I'VE never been one to have dealings with moving sports. They have always struck me as being both dangerous and unnecessary.

Cyclists have strong legs and weak hearts, footballers get arthritis of the joints, the man who invented jogging dropped dead. That is warning enough for me.

However, a new sport, which has emerged in the last couple of years, has caught my attention. It is called fantasy football and has spawned the offshoots of fantasy rugby and now fantasy cricket. The rudiments are that you pick your team from real-life stars to make a fictitious superteam.

I am inspired to come up with another variation on this, to be called the fantasy hotel league. The rules are very simple and the game is open to anyone. Locate the site, transplant the hotel you most admire and staff it with the best hotel operators you know. To start the league off, here is my fantasy hotel and its staff.

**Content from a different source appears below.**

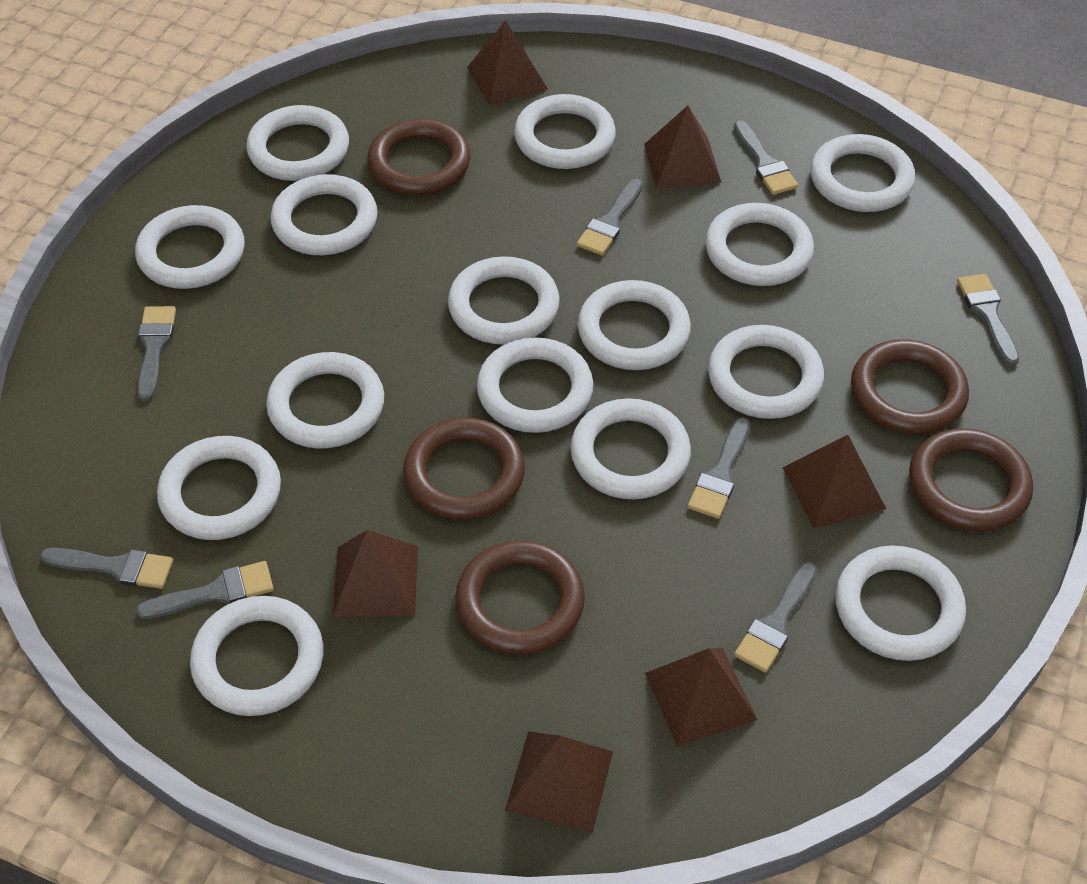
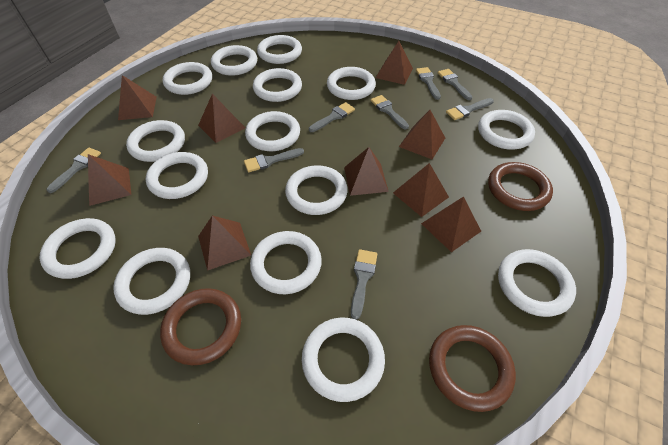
brown pyramid: 6 -> 9
brown ring: 5 -> 3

The site I've chosen is an odd one at first glance. I want a 30-acre site inside Buckingham Palace Gardens, overlooking the lake but with the back of the hotel facing the palace. That way, the palace would be there if my guests wanted to see it but, being round the back by the hotel's dustbins, it wouldn't disturb the lovely view down to the lake.

The Americans and Japanese would adore it - they could go for a stroll with their camcorders glued to their shoulders and see the Queen out walking the corgis. I'd probably put a picture of that in the hotel brochure.

Rather than build a new hotel, I would have Sharrow Bay brought down the M1 on a low-loader. I like the place, but sorry, Brian and Francis, I need an aggressive management team. My general manager has to be a dynamo, someone who has some fizz, able to motivate the staff and cope with rich foreign businessmen and their demands. For that post I would appoint Garry Hawkes - Gardner Merchant would have to become his day-off job.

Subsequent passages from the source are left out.